Каждый день мне приходилось словно проходить сквозь строй требований, ожиданий и надежд двух моих дедушек. По утрам с одним из них я беседовал о финансовых делах, а с другим по вечерам обсуждал военные и политические события, о которых прочитал в газетах.

К двенадцатому году жизни я составил собственную библиотеку, в которую вошли самые разные книги — от развлекательных до серьезных. Частенько я перелистывал «Искусство войны». Не меньшее удовольствие доставлял мне и «Дэвид Копперфильд» Чарльза Диккенса. Одинокое существование героя Диккенса отзывалось в моей душе горячим сочувствием. В трагедии было что-то привлекательное. Мудрые мысли Сунь-Цзы казались мне вполне применимыми в повседневной жизни, но я тосковал по моей собственной Эмили. Я начал по-другому смотреть на девочек, но они казались мне дурно воспитанными, все, кроме одной — стройной, весьма привлекательной девочки по имени Лили. Она была дочерью министра сельского хозяйства. Он только что получил эту должность и перебрался в Пекин откуда-то из южной провинции Фуцзянь, чем, видимо, и объяснялся ее легкий акцент и простота одежды. Ее ответы на уроках казались такими же простыми и ясными, как и выражение больших глаз. Лили была совершенно непохожа на других, и меня безудержно влекло к ней.

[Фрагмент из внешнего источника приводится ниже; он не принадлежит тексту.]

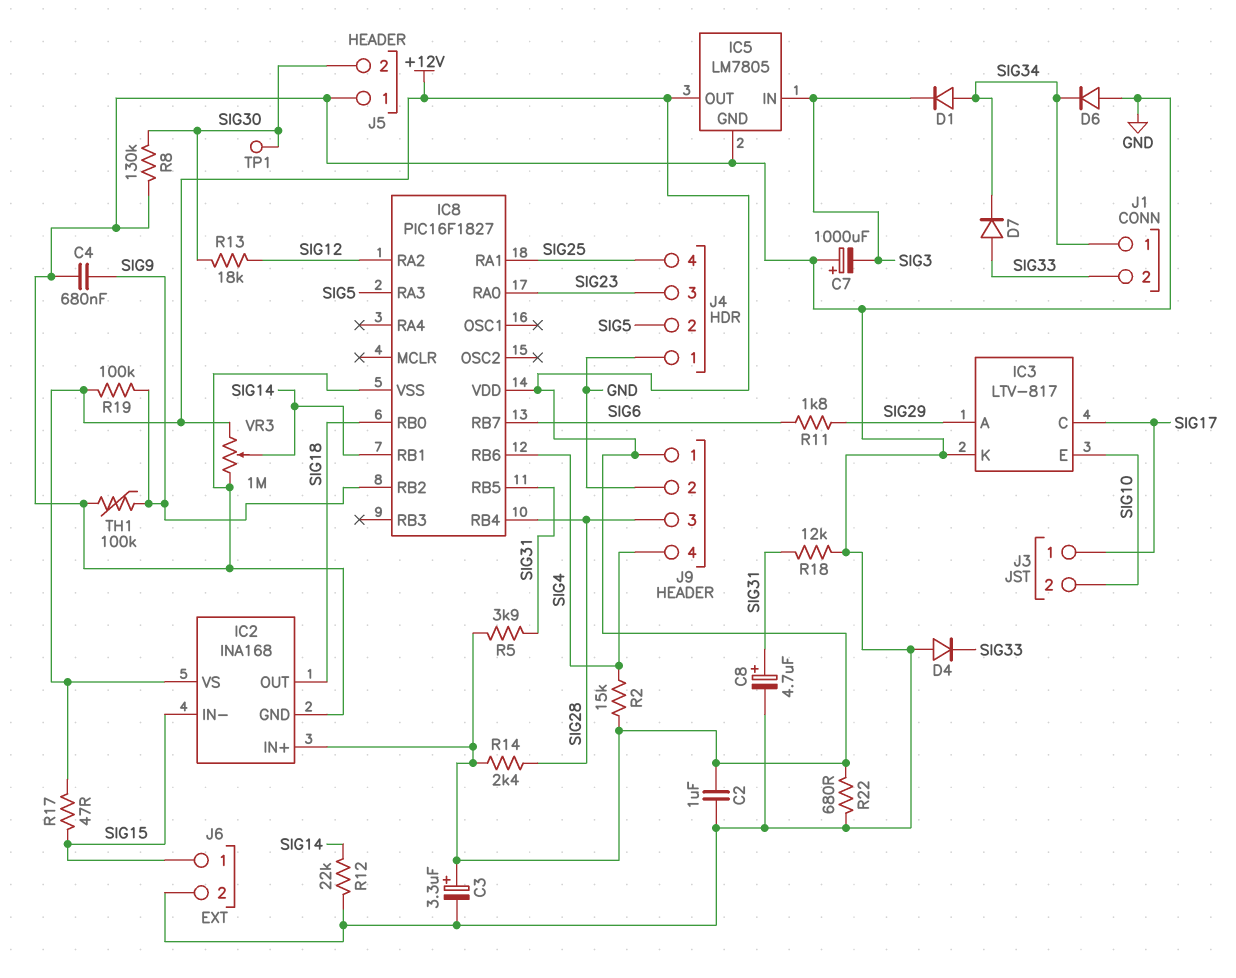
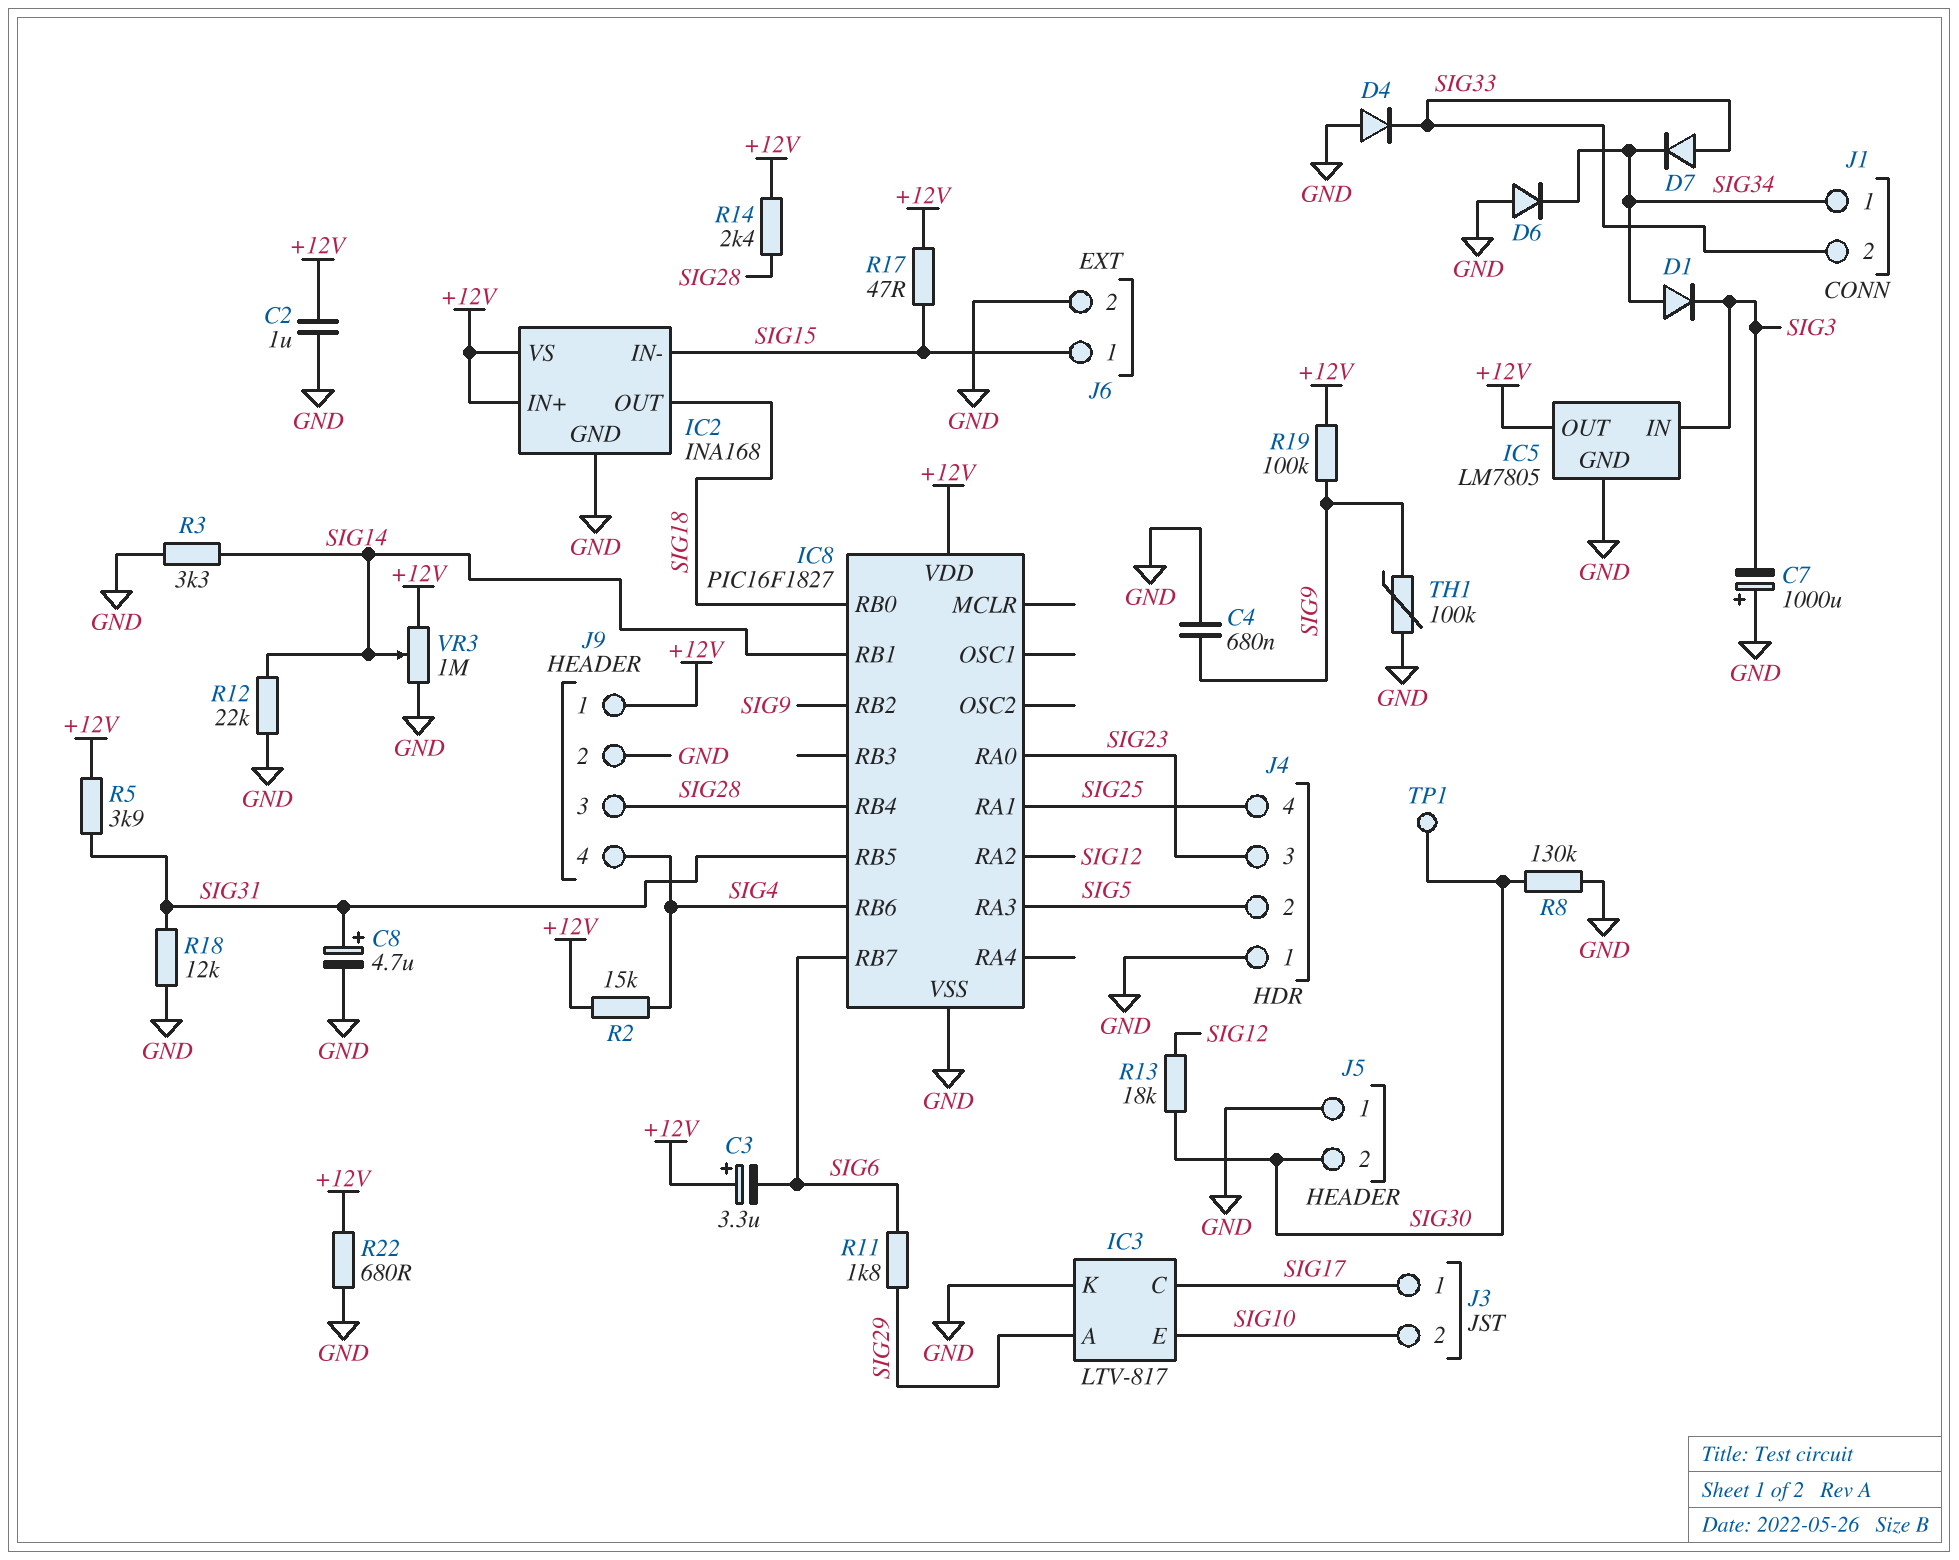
C3: 3.3uF (plus +12V, minus GND) -> 3.3uF (plus +12V, minus SIG6)
R3: none -> 3.3k (GND, SIG14)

Когда мне надоедало слушать учителей, я закрывал лицо ладонями и сквозь щелки между пальцами разглядывал Лили. У нее был нежный тонкий профиль, выразительный удлиненный подбородок, а глаза становились особенно красивы, когда она улыбалась. Мечтательные, прелестные, они напоминали нежные бутоны. У нее была лебединая стройная шея, словно у сказочной принцессы, которую я видел на картинке в какой-то книжке, а длинные волосы стягивала обычная резиночка, даже не цветная. Молчаливость Лили была красноречивее многословия. Чем больше я смотрел на нее, тем прекраснее она мне казалась.